Los presidentes que gobernaron con la bandera de Arena ya habían jugado en las mismas canchas antes. En julio de 2003, a menos de un año de las elecciones presidenciales, Francisco Flores montó una de las escenografías más rudas y memorables de la época moderna. En plena colonia Dina, vestido con chaqueta marrón y flanqueado por un militar y un policía –otra vez, perdón si la imagen evoca reminiscencias recientes–, se paró de espaldas a una galería de placazos y lanzó a los medios su estrategia de balas y cárceles para “acabar” con las pandillas: el Plan Mano Dura. Luego vino Antonio Saca y lo exageró. Demostrando que bien pudo trabajar poniendo nombres a las secuelas de películas de acción, decidió que su estrategia debía ser más rápida y más furiosa, y la llamó Plan Súper Mano Dura. Además, antes de despedirse del cargo, se le vio besando la mano del papa en el Vaticano. ¿Y qué pasó? Nada. Bueno, en realidad, mucho. Varias frecuencias de radios después, el también exnarrador deportivo está preso por delitos vinculados a corrupción; Flores fue acusado, antes de morir, de haber desviado donativos; mientras que las maras ganaron músculo, gracias, en parte, a los más rápidos y más furiosos planes Mano Dura de principio de siglo.
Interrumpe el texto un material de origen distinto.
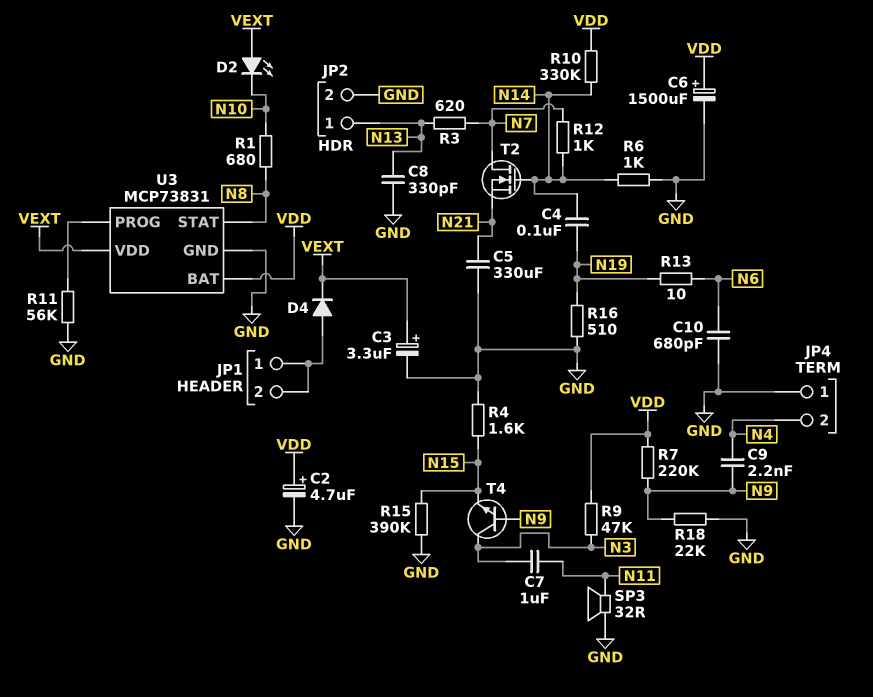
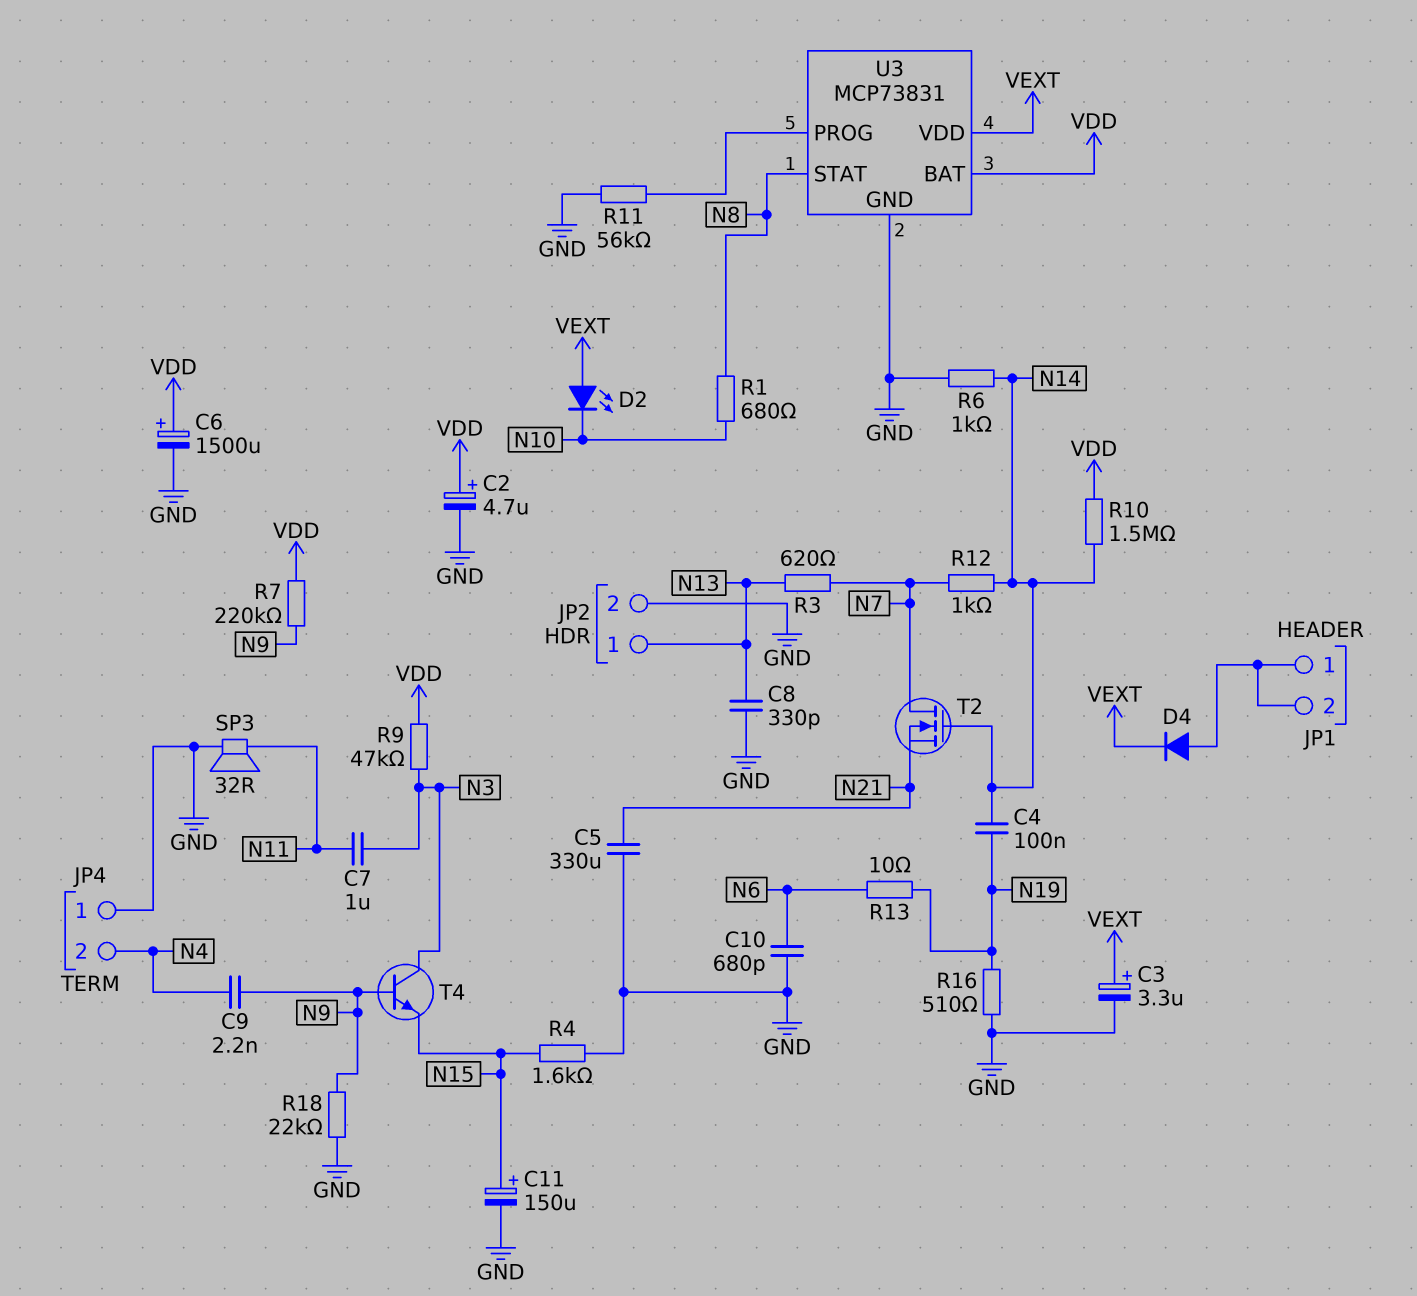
C11: none -> 150uF (plus N15, minus GND)
R10: 330k (N14, VDD) -> 1.5M (N14, VDD)
R15: 390k (GND, N15) -> none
Varios de los símbolos del actual Gobierno, pues, son los mismos de siempre, pero con la gorra al revés y un cargador de iPhone a un lado. Un día, molesto con los diputados porque no le autorizaban la negociación de un préstamo para seguridad, el presidente pintó de verde olivo el Salón Azul, penetró efusivo la Asamblea y charló con un Dios que le aconsejó mejor tener paciencia antes de cometer un disparate. Un mes y medio después, con el COVID-19 encima, le pidió desde Twitter a ese mismo Dios que perdonara a quienes lo atacaban en plena pandemia y luego cercó con soldados y tanquetas a un pueblo entero en nombre de la salud. Biblia y fusil, otra vez.
Jugar a los soldados o que se escriba DM con Dios sería anecdótico si no supiéramos el ingrato resultado de sus antecesores usando iguales recursos. Ni la Biblia en manos de Funes ni la boca de Saca en la mano del papa evitaron que la Fiscalía fuera tras ellos y los acusara de corruptos. Ni la escenografía de CSI de Francisco Flores en la Dina ni la guerra de Sánchez Cerén contra las maras doblegó al monstruo. Todo fue utilería, montaje, decorado. No digo que, como si fuera regla matemática, le pasará lo mismo a Bukele; pero tampoco hay garantías de que solo por usar la religión y la rudeza saldrá alzado en brazos en 2024, como un Maradona del 86, pero barbado.
Respecto al actual mandatario, más allá de desahogarnos en memes y no creernos los montajes tan fácilmente, poco podemos hacer. Sin embargo, mirando al futuro, ojalá que la próxima vez que un candidato se lleve una Biblia al corazón o proponga fusil para acabar con los villanos en una guerra súper dura, nos acordemos de que esa película ya la vimos varias veces en los últimos 20 años. Y peor aún: que era mala, que las actuaciones fueron pésimas y que, hasta hoy, el final nos ha dejado puras decepciones. Perdón por el spoiler.